Your Reflection
“I read The Millionaire Fastlane because I wanted to get on the road to wealth, but I struggled to understand it. It felt fundamentally different from other books by wealthy authors I’ve read before.
While I’ve read books like SAYNO’S Sayings and The 30-Year-Old Millionaire, this one felt much more difficult. One sentence in particular felt cruel: ‘Wealth is not created over a long period of time; it is acquired in a short duration.’ This stung because I didn’t have a business item to make money quickly, let alone the skills to even land a job at the time.
However, as I kept reading, I realized that having a brilliant entrepreneurial spirit or a great job was less important than how one utilizes time. The ‘leverage’ the wealthy talk about seems to be the difference between having income sources that work outside of your own labor hours and whether you are spending your time meaningfully.
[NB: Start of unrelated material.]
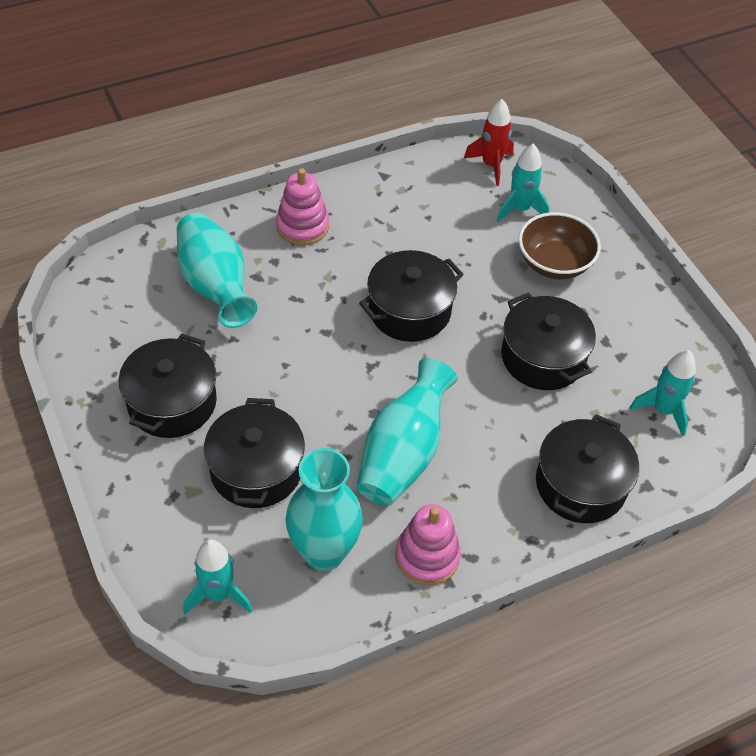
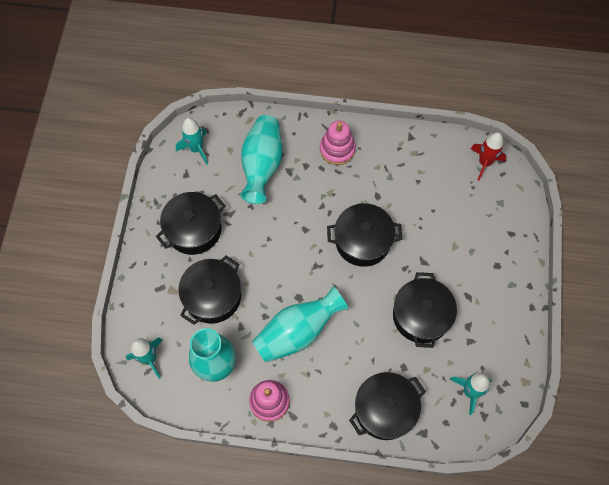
camera: 35 degrees right, 15 degrees up
(520, 209) = (480, 205): turquoise rocket -> turquoise rocket (196, 149)
(554, 263) = (474, 255): brown bowl -> none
The author illustrated this by comparing how the rich and the poor view time: (Imagine standing in line for 4 hours just to get free chicken. You might feel like you earned 20,000 won worth of food, but in reality, you didn’t gain money—you lost it.) This example felt like a punch to the gut. Honestly, I’m the type of person who would stand in line for something free. But the author put a price tag on time and weighed whether the item was worth that cost.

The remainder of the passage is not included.